My heart spurned reproof!
5:13 For 4 I did not obey my teachers 5
and I did not heed 6 my instructors. 7
5:14 I almost 8 came to complete ruin 9
in the midst of the whole congregation!” 10
1 tn Heb “at your end.”
2 tn The form is the perfect tense with the vav consecutive; it is equal to a specific future within this context.
sn The verb means “to growl, groan.” It refers to a lion when it devours its prey, and to a sufferer in pain or remorse (e.g., Ezek 24:23).
3 tn Heb “in the finishing of your flesh and your body.” The construction uses the Qal infinitive construct of כָּלָה (calah) in a temporal clause; the verb means “be complete, at an end, finished, spent.”
4 tn The vav that introduces this clause functions in an explanatory sense.

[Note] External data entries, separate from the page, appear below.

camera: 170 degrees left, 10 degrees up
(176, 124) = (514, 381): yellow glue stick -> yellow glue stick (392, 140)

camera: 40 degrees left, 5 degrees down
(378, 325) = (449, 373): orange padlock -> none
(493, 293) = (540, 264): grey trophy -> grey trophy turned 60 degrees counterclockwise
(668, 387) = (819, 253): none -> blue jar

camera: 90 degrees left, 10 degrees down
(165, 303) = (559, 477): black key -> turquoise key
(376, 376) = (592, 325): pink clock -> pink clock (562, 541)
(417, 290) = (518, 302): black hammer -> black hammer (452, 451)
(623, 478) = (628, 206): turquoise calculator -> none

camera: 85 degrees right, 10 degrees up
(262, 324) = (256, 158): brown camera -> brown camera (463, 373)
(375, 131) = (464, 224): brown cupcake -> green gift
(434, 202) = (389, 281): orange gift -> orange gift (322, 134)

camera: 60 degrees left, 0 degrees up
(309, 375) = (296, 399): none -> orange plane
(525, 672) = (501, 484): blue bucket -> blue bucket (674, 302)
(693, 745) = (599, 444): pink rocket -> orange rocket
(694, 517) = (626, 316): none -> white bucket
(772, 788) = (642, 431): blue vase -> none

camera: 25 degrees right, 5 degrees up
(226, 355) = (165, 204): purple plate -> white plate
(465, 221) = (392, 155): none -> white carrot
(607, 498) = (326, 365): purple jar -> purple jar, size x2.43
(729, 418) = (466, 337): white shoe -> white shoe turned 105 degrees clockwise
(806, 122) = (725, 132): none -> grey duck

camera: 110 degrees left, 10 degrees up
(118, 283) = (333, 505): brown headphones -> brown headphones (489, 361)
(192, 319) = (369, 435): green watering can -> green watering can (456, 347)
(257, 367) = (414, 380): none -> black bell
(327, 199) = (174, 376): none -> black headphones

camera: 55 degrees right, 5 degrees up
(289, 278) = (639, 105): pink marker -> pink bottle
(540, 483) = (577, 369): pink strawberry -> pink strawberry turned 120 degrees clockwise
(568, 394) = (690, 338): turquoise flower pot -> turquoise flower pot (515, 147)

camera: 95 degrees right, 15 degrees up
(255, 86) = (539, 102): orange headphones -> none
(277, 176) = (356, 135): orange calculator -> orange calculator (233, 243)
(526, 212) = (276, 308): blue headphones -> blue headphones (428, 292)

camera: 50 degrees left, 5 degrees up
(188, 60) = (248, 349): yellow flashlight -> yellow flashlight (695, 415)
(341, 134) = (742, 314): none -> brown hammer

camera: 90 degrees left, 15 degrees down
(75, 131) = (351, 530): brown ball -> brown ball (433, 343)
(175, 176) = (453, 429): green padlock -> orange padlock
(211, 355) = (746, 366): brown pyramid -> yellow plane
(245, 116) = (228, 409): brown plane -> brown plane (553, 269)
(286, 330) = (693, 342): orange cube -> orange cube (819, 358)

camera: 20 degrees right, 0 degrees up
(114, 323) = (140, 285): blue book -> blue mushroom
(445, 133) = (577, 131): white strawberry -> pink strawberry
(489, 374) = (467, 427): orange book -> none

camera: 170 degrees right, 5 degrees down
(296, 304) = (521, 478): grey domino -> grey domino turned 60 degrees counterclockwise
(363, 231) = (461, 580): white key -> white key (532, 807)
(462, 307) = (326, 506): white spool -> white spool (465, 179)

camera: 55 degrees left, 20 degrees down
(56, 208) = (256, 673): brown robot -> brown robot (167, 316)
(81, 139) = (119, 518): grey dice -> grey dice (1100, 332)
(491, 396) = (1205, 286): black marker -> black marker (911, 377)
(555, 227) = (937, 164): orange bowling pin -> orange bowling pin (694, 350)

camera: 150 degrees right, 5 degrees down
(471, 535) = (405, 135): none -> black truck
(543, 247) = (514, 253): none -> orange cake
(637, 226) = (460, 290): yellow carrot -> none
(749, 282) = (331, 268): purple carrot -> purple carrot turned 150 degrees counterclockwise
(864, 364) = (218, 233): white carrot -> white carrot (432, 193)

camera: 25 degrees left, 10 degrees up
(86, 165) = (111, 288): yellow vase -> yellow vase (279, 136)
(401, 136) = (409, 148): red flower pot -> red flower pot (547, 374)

5 tn The Hebrew term מוֹרַי (moray) is the nominal form based on the Hiphil plural participle with a suffix, from the root יָרָה (yarah). The verb is “to teach,” the common noun is “instruction, law [torah],” and this participle form is teacher (“my teachers”).
6 sn The idioms are vivid: This expression is “incline the ear”; earlier in the first line is “listen to the voice,” meaning “obey.” Such detailed description emphasizes the importance of the material.
7 tn The form is the Piel plural participle of לָמַד (lamad) used substantivally.
8 tn The expression כִּמְעַט (kim’at) is “like a little.” It means “almost,” and is used of unrealized action (BDB 590 s.v. 2). Cf. NCV “I came close to”; NLT “I have come to the brink of.”
9 tn Heb “I was in all evil” (cf. KJV, ASV).
10 tn The text uses the two words “congregation and assembly” to form a hendiadys, meaning the entire assembly.